Gill then started an arduous road to recovery. Last week he got his prosthetic leg – a multi-axial training leg. The bouncier Renegade model will come by Christmas.
“It feels different – way, way different from the original,” joked Gill as a technician finished the initial fitting. “It was my bad knee, anyway. I always had a ‘gangster lean’ hitch in that leg.”
After final adjustments, Gill and his five pounds of stainless steel set off on their inaugural march.
It soon became a victory lap as he stopped at various wards to visit his mates. When Gill came upon a nursing station, he reared back and kicked up his gleaming limb, plunking it down on the counter like some cowboy slapping two bits on a saloon bar.
After making the rounds, Gill retired to the computer room for his daily routine of sending e-mails to Iraq, “I think about those guys every freakin’ day,” he added.
Not that he’s finished with the Army.

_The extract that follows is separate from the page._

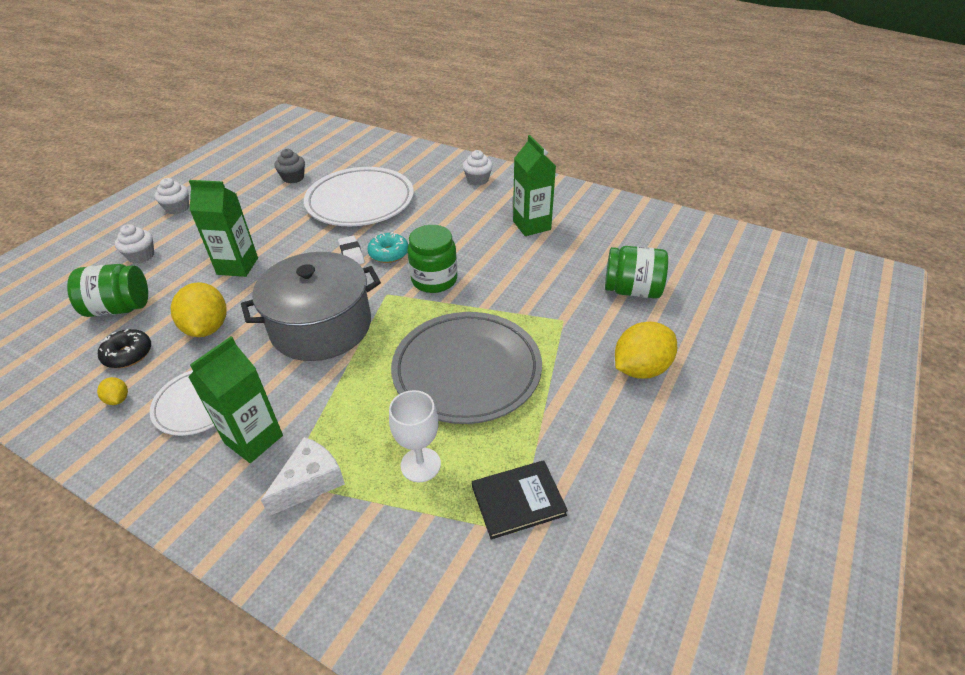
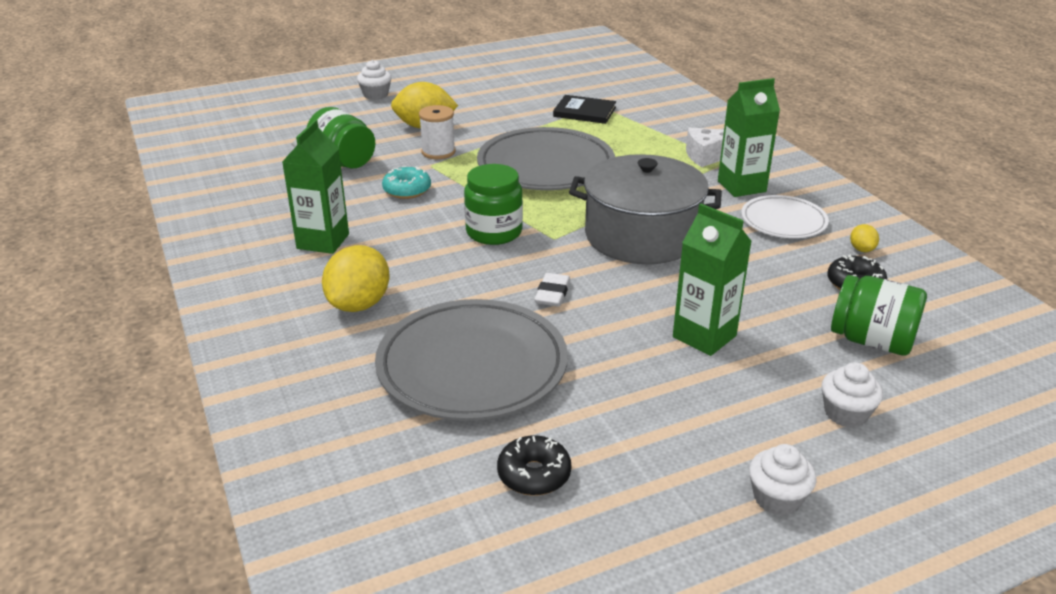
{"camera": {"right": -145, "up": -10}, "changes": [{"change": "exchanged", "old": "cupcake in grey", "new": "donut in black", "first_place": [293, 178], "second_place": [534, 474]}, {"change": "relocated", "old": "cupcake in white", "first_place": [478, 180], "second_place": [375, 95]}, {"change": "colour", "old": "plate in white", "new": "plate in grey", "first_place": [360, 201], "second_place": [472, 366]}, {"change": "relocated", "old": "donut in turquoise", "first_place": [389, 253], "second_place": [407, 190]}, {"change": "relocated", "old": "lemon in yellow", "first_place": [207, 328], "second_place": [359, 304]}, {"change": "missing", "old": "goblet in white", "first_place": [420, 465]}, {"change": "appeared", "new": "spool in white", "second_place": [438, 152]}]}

Gill said the 2nd Infantry would find a position for him.
“I’m doing the 20 [years],” said Gill. “I won’t be able to be a combat soldier but I’ll still be a soldier.”
A hint of survivor’s guilt then seeped out.
“But I feel bad: Eight days after my incident, the soldier who took my spot was killed,” he noted. “A sniper got him. The fact my soldier died doing my job kills me every night.”
Gill always wanted to be a soldier. His 12-year career has taken him to Kosovo, Korea and two tours in Iraq.
Gill slipped into town recently to surprise his mom, Primavera Chivetta of Flushing, on her 54th birthday along with his sisters, Indira Young, 33, and Maria Munroe, 19.
Munroe said the family is also thankful for this holiday season.
“We’re thankful he’s alive and he’s with us,” she said. “And that he’s doing good.”